Note: The auto-recovery process ensures the IDP engine restarts with the same device configuration, feature configuration, and security policy that were in place before the restart. However, because the application identification feature uses the first packets of a session as a key to determining the application, the auto-recovery process cannot reliably identify the application for buffered sessions. As a result, in processing buffered traffic, the application identification feature is unavailable and application rate limiting cannot be applied. In addition, the latest interval of application volume tracking data is discarded.

Flow Bypass Feature

The flow bypass feature prevents the IDP appliance from becoming a point of failure when the network is congested. With flow bypass enabled, when the IDP system packet receive queue reaches a rising threshold that you specify, the IDP engine marks the flow as a bypass flow and passes it through, uninspected. The IDP appliance passes through subsequent flows until the IDP system receive queue falls below a reset threshold that you also specify. On IDP8200, which has multiple IDP engines, the flow bypass feature operates per IDP engine; that is, when the IDP packet receive queue for an individual IDP engine reaches its rising threshold, the individual IDP engine takes the flow bypass action and other IDP engines continue to inspect flows.

The flow bypass feature is disabled by default. It is intended for use in networks that prioritize availability over security.

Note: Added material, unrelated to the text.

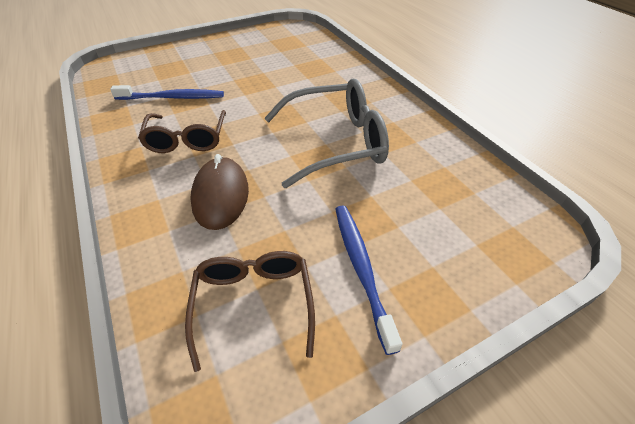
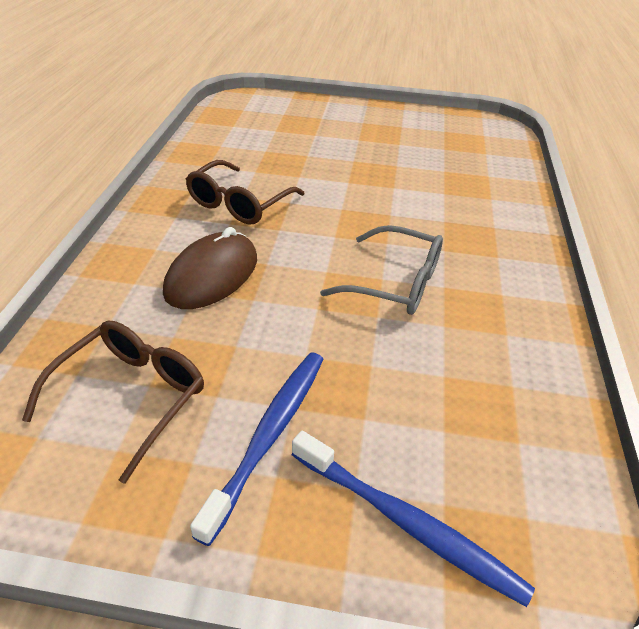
camera: 35 degrees right, 5 degrees down
(173, 97) = (270, 155): blue toothbrush -> blue toothbrush (408, 523)
(336, 142) = (396, 283): grey glasses -> grey glasses, size x0.66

For procedures for enabling the flow bypass feature, configuring its thresholds, and monitoring the feature, see the IDP Administration Guide.

Key Processes

Table 2 describes the key processes.

Table 2: Processes

Process	Description
agent	Manages communication between the IDP appliance and Network and Security Manager.
idpengine	Performs packet processing, including decapsulation or decryption, defragmentation, reassembly, inspection, and rule actions.
idpHMD	Generates SNMP alerts when thresholds are crossed for tracked resources on the device. Responds to SNMP poll requests. Resources are CPU, memory, hard disk space, and session count.
idpLogReader	Gathers logs generated by idpengine and stores the information in a local log database. The agent process forwards the data to NSM, where you can view records.
pkid	Inspects SSL traffic, if SSL inspection is turned on.
profiler	Gathers information about hosts and applications in your network. Profiler stores the information in the Profiler database. The agent process forwards the data to NSM, where you can view records.
sciod	Handles policy push, information retrieval, Profiler status, and so on.
shad	Used by the standalone high availability feature. The standalone high availability feature is not supported in IDP 5.0.